STATEMENT REGARDING FEDERALLY SPONSORED RESEARCH OR DEVELOPMENT
Not applicable.
NAMES OF PARTIES TO A JOINT RESEARCH AGREEMENT
Not applicable.
REFERENCE TO AN APPENDIX SUBMITTED ON COMPACT DISC
Not applicable.
BACKGROUND OF THE INVENTION
1. Field of the Invention
The present invention relates generally to a heat radiator, and more particularly to a heat radiation with an innovative heat pipe structure.
2. Description of Related Art Including Information Disclosed Under 37 CFR 1.97 and 37 CFR 1.98
The heat radiator of the present invention permits a preset quantity of heat pipes to be assembled onto a heat-conducting pedestal. Each heat pipe is also fitted with some fins to improve the radiating efficiency.
The typical structure of a heat radiator is depicted in FIG. 1, wherein the heat pipes 20 on the heat-conducting pedestal 10 are defined into two vertically protruded radiating portions 21, and straight heat-absorbing portions 22 at the bottom of two radiating portions 21. The heat pipes 20 are arranged in parallel.
However, the following shortcomings are observed in actual applications.

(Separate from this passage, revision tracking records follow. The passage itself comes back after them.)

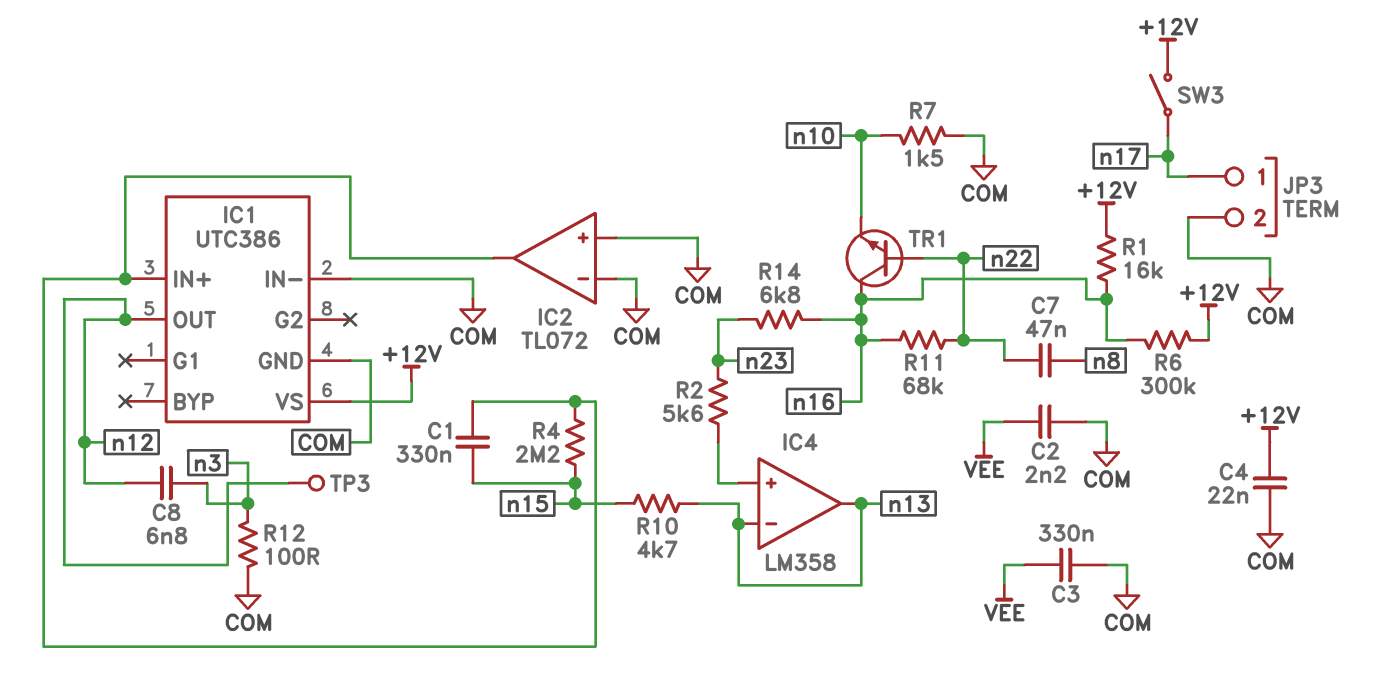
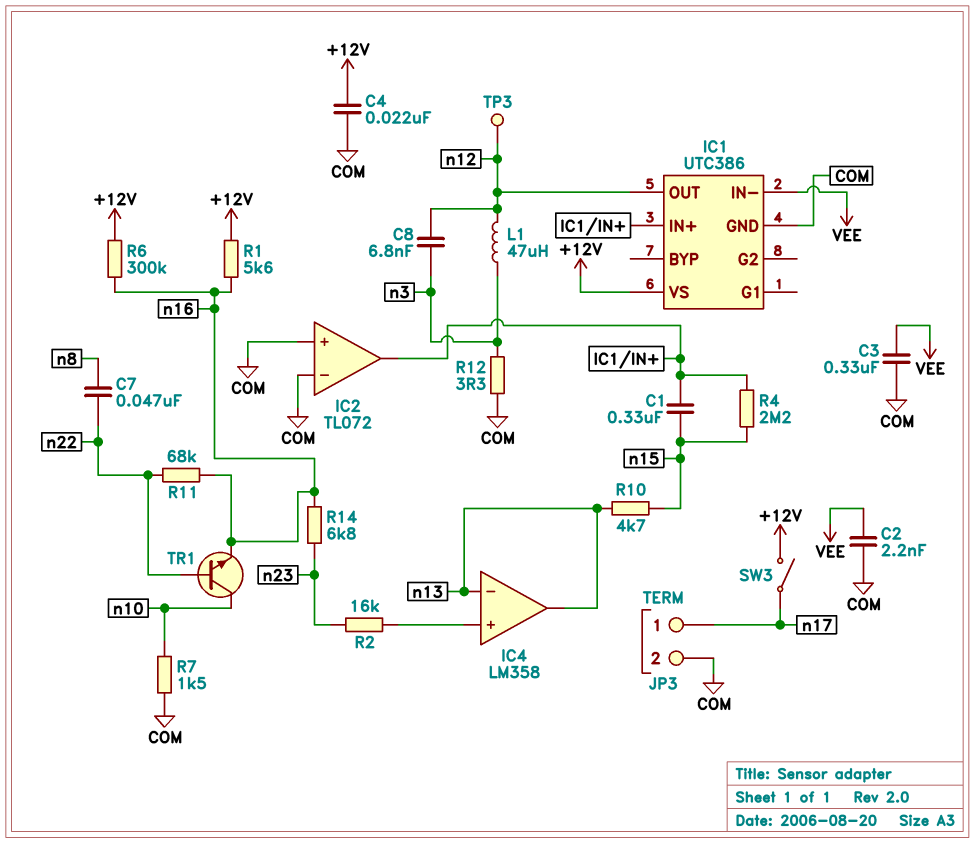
IC1 pin IN-: COM -> VEE
L1: none -> 47uH (n3, n12)
R1: 16k (+12V, n16) -> 5.6k (+12V, n16)
R2: 5.6k (IC4/in+, n23) -> 16k (IC4/in+, n23)
R12: 100 (COM, n3) -> 3.3 (COM, n3)
TR1: NPN (B n22, C n16, E n10) -> NPN (B n22, C n10, E n16)

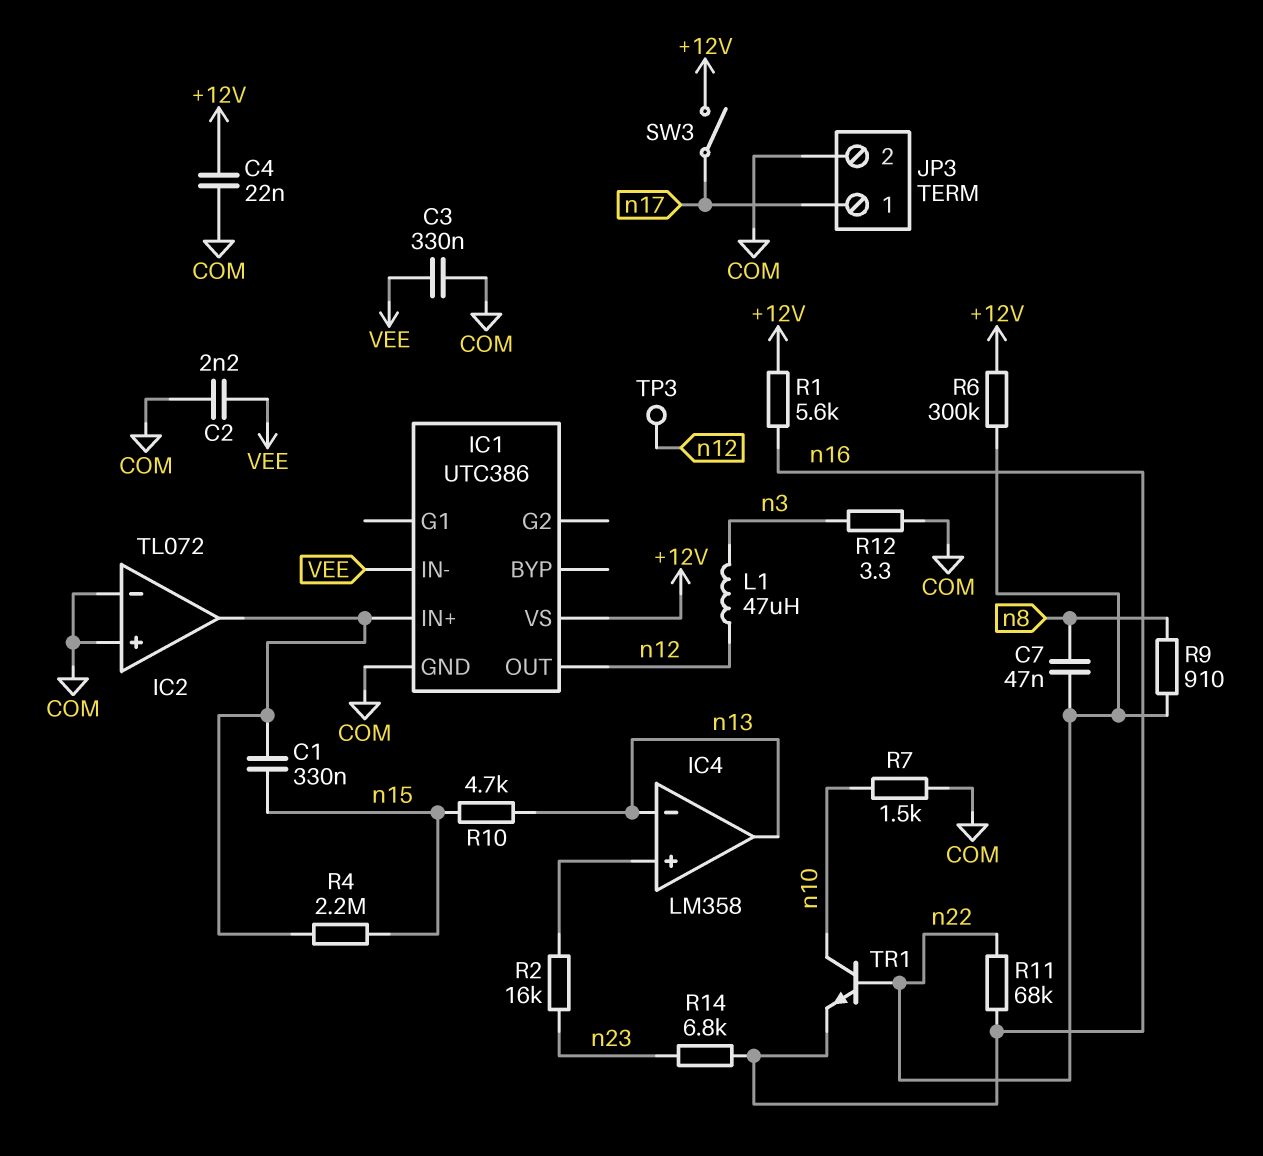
C8: 6.8nF (n3, n12) -> none
R6: 300k (+12V, n16) -> 300k (+12V, n22)
R9: none -> 910 (n8, n22)

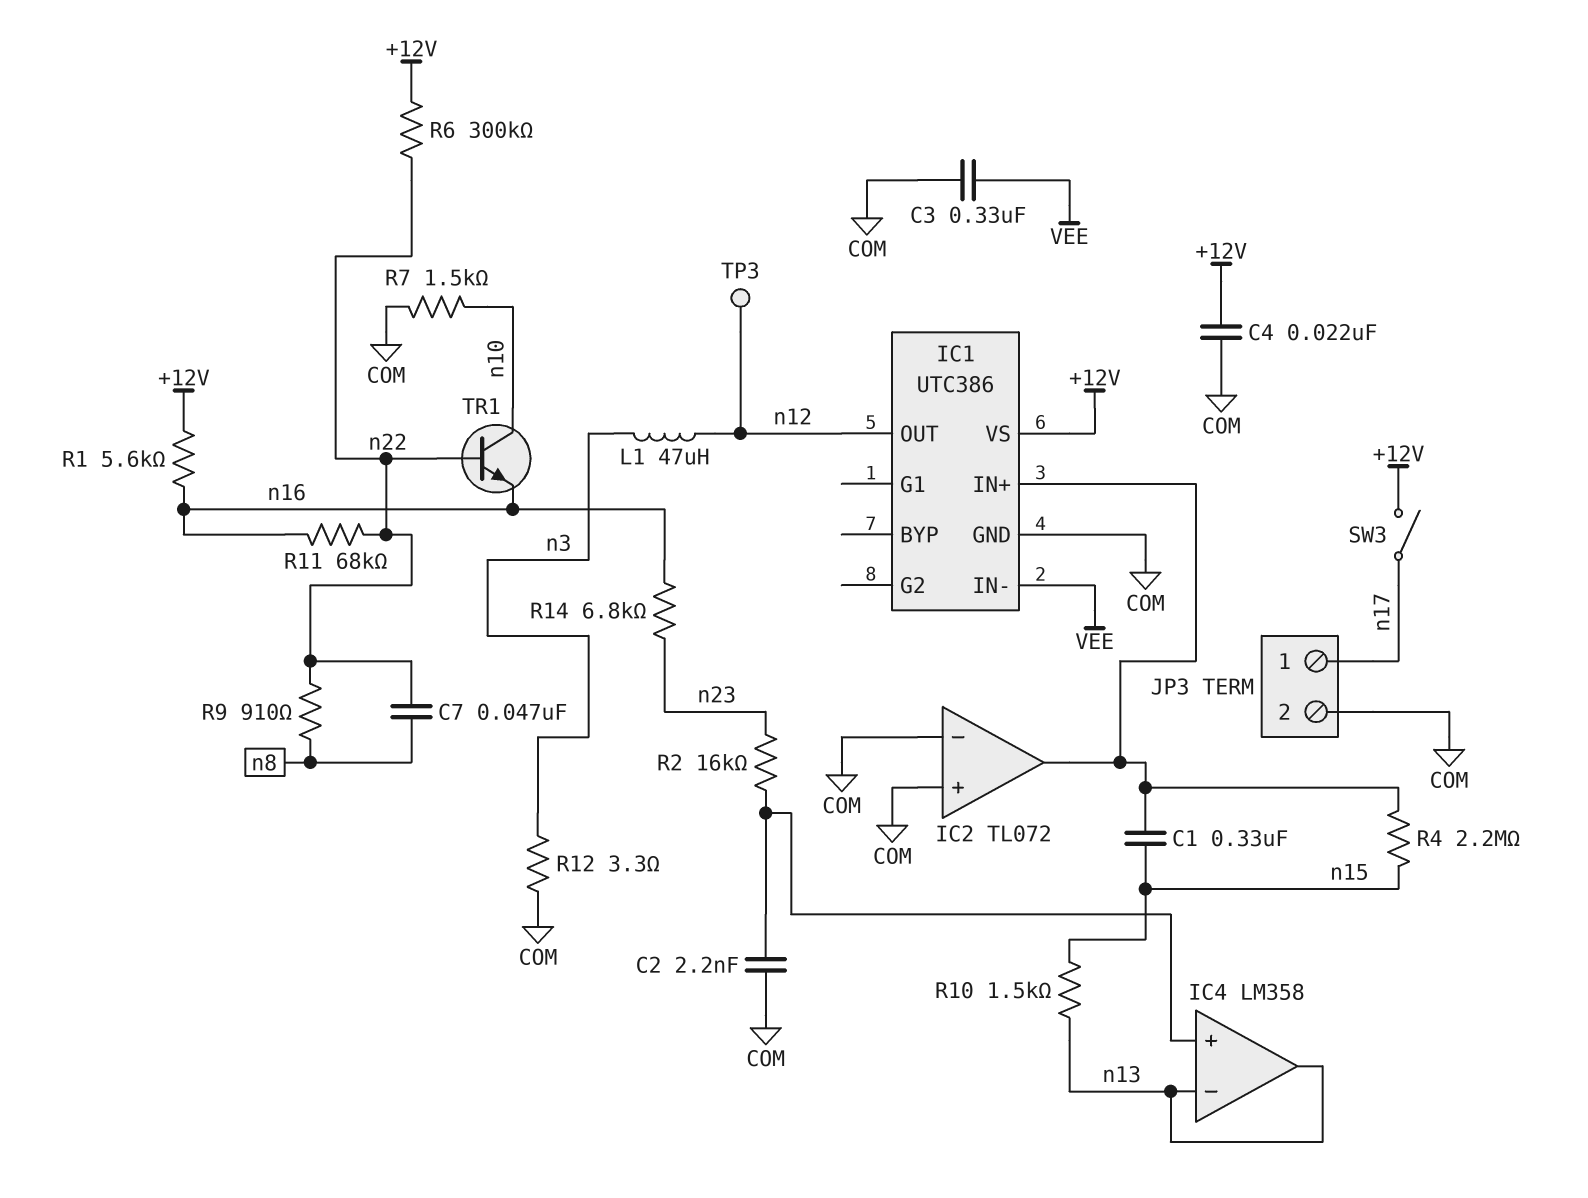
C2: 2.2nF (COM, VEE) -> 2.2nF (COM, IC4/in+)
R10: 4.7k (n13, n15) -> 1.5k (n13, n15)

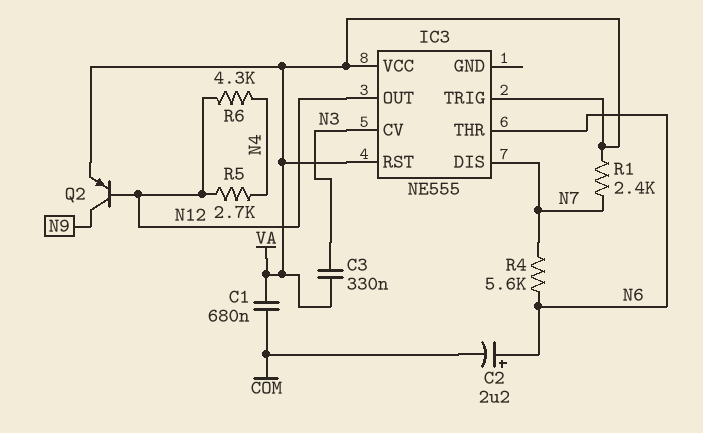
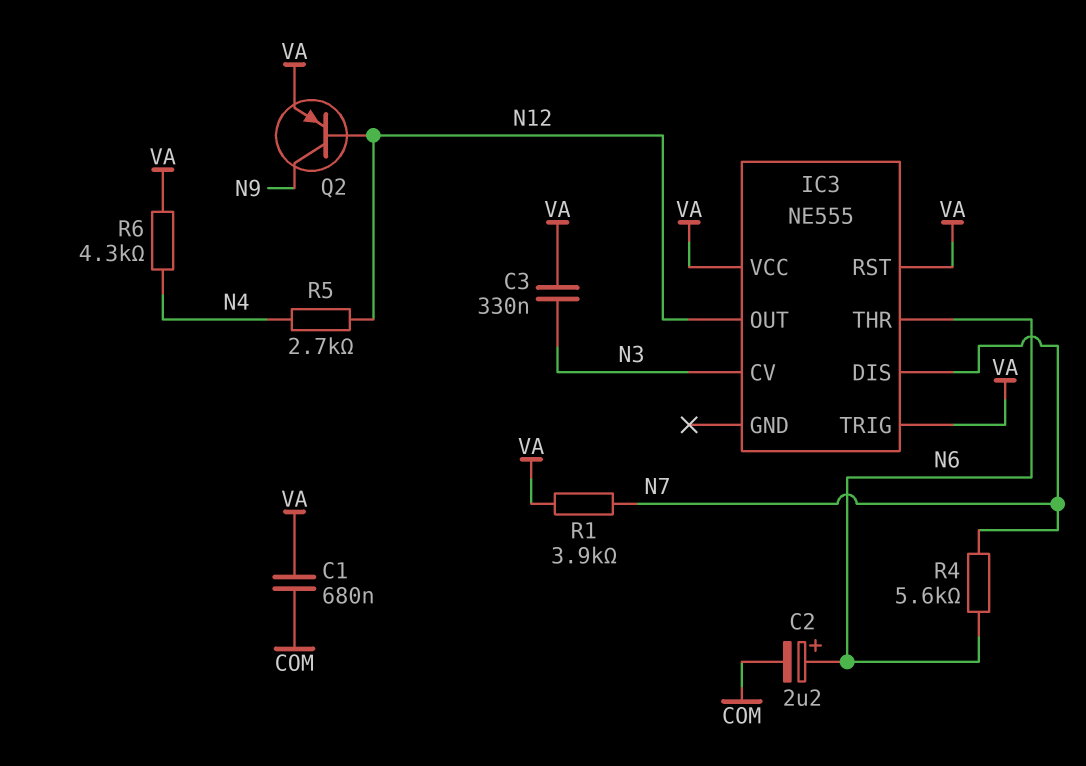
R1: 2.4k (N7, VA) -> 3.9k (N7, VA)
R6: 4.3k (N4, N12) -> 4.3k (N4, VA)

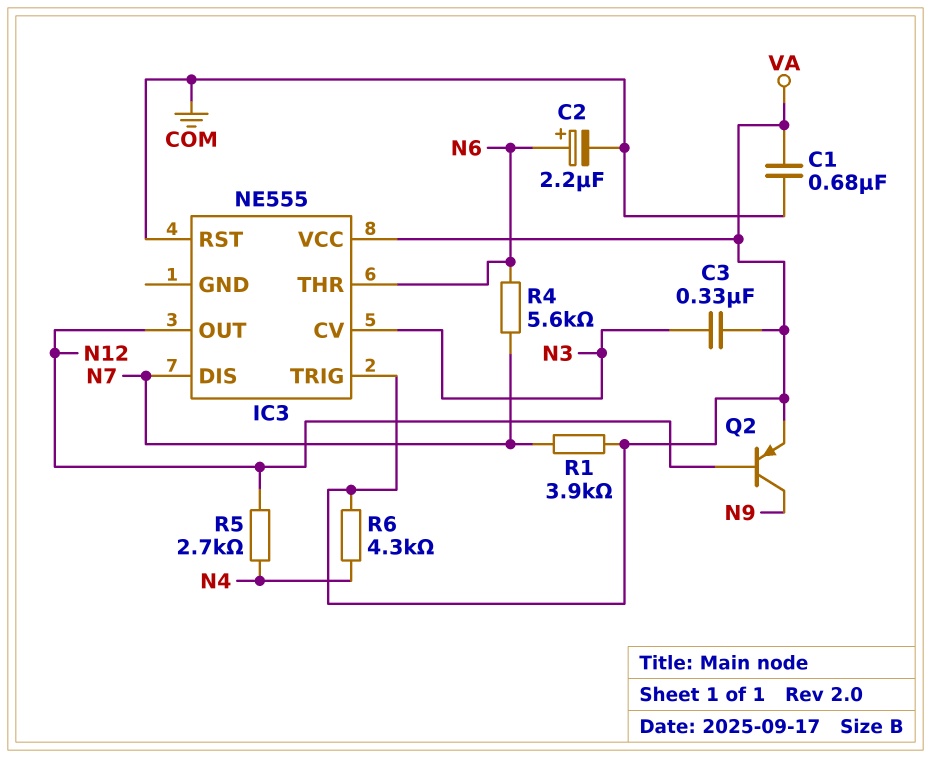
IC3 pin RST: VA -> COM

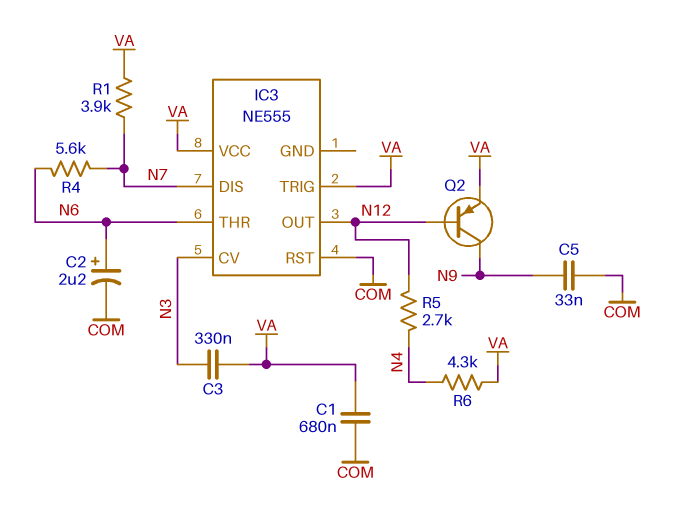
C5: none -> 33nF (COM, N9)

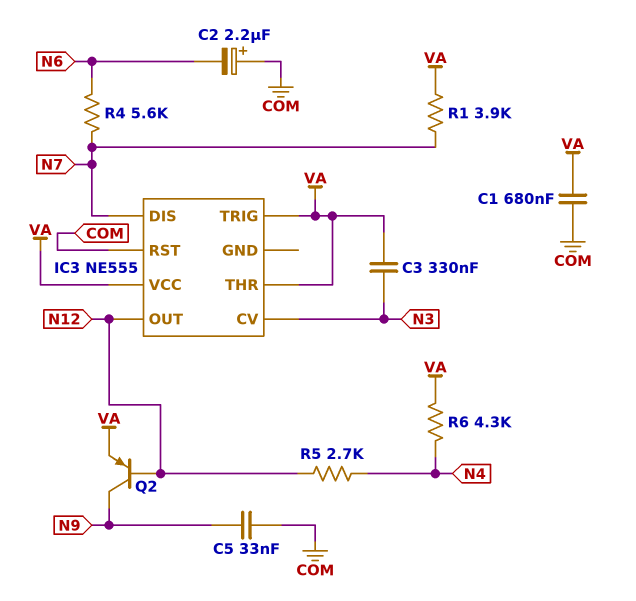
C2: 2.2uF (plus N6, minus COM) -> 2.2uF (plus COM, minus N6)
IC3 pin THR: N6 -> VA

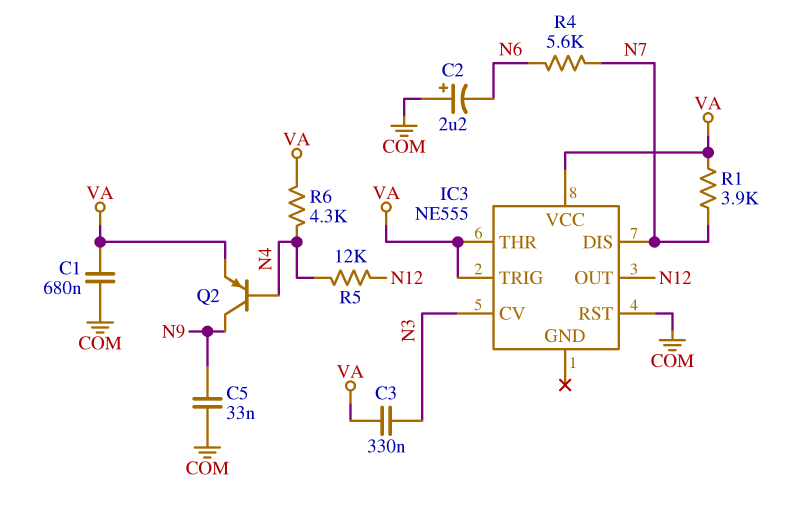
Q2: PNP (B N12, C N9, E VA) -> PNP (B N4, C N9, E VA)
R5: 2.7k (N4, N12) -> 12k (N4, N12)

Owing to a smaller heating area of a straight heat-absorbing portion 22 of the heat pipe 20, the heat-conducting pedestal 10 shall be expanded if you intend to increase the length and area of heat-absorbing portion 22. This will bring about higher manufacturing costs and assembly area, making it difficult to put into service, let alone the limitations of radiating objects (CPU) and assembly space. Moreover, the heating area could be increased by adding a number of heat pipes 20, but this will lead to higher costs. The straight heat-absorbing portions 22 of heat pipe 20 play a relatively smaller role in heat radiation.
Thus, to overcome the aforementioned problems of the prior art, it would be an advancement in the art to provide an improved structure that can significantly improve efficacy.
Therefore, the inventor has provided the present invention of practicability after deliberate design and evaluation based on years of experience in the production, development and design of related products.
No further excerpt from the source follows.